7 pointsby yaront1117 hours ago3 comments
  • amadeuswoo7 hours ago
    Interesting architecture. Im curious about the workflow when an agent hits a denied action, does it get a structured rejection it can reason about and try an alternative, or does it just fail? Wondering how the feedback loop works between safety kernel and the LLM's planning
    • yaront1115 hours ago
      Great question. This is actually a core design principle of the Cordum Agent Protocol (CAP).

      It’s definitely a *structured rejection*, not a silent fail. Since the LLM needs to "know" it was blocked to adjust its plan, the kernel returns a standard error payload (e.g., `PolicyViolationError`) with context.

      The flow looks like this: 1. *Agent:* Sends intent "Delete production DB". 2. *Kernel:* Checks policy -> DENY. 3. *Kernel:* Returns a structured result: `{ "status": "blocked", "reason": "destructive_action_limit", "message": "Deletion requires human approval" }`. 4. *Agent (LLM):* Receives this as an observation. 5. *Agent (Re-planning):* "Oh, I can't delete it. I will generate a slack message to the admin asking for approval instead."
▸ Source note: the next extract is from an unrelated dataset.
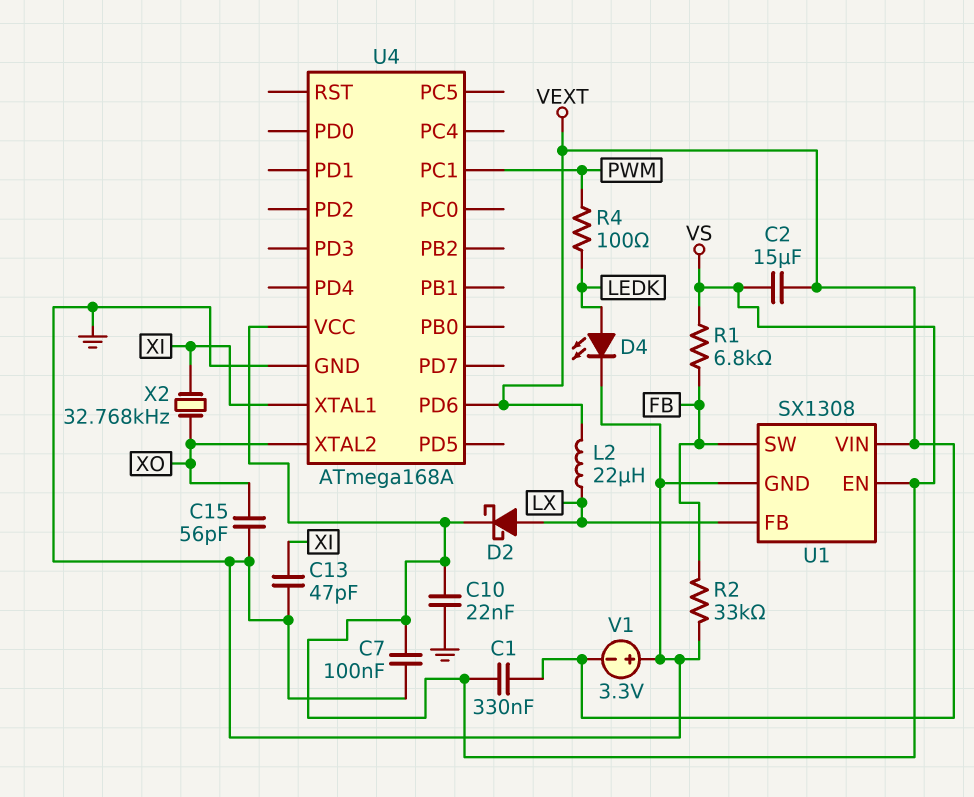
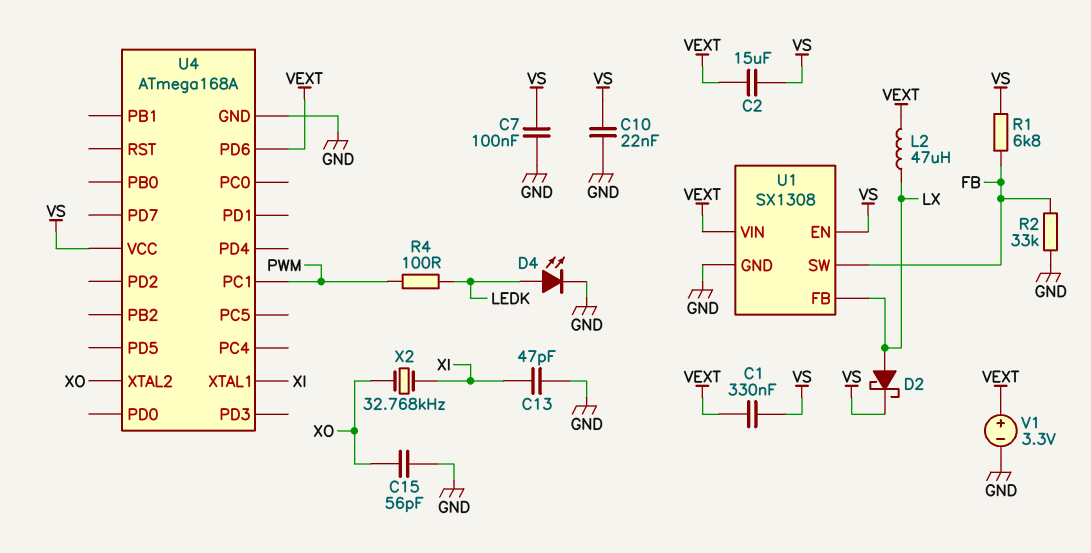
L2: 22uH (LX, VEXT) -> 47uH (LX, VEXT)
V1: 3.3V (plus GND, minus VEXT) -> 3.3V (plus VEXT, minus GND)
      This feedback loop turns safety from a "blocker" into a constraint that the agent can reason around, which is critical for autonomous recovery.

  • exordex5 hours ago
    I built formal testing for AI agents, runs on the cli, free version launching soon - includes MCP security tests and chaos engineering features: https://exordex.com/waitlist
  • hackerunewz7 hours ago
    Nice job, but is'nt it a bit overkill?
    • yaront1117 hours ago
      It is overkill for a demo. But for my production environment, I need an external safety layer. I can't rely on 'prompt engineering' when real data is at stake.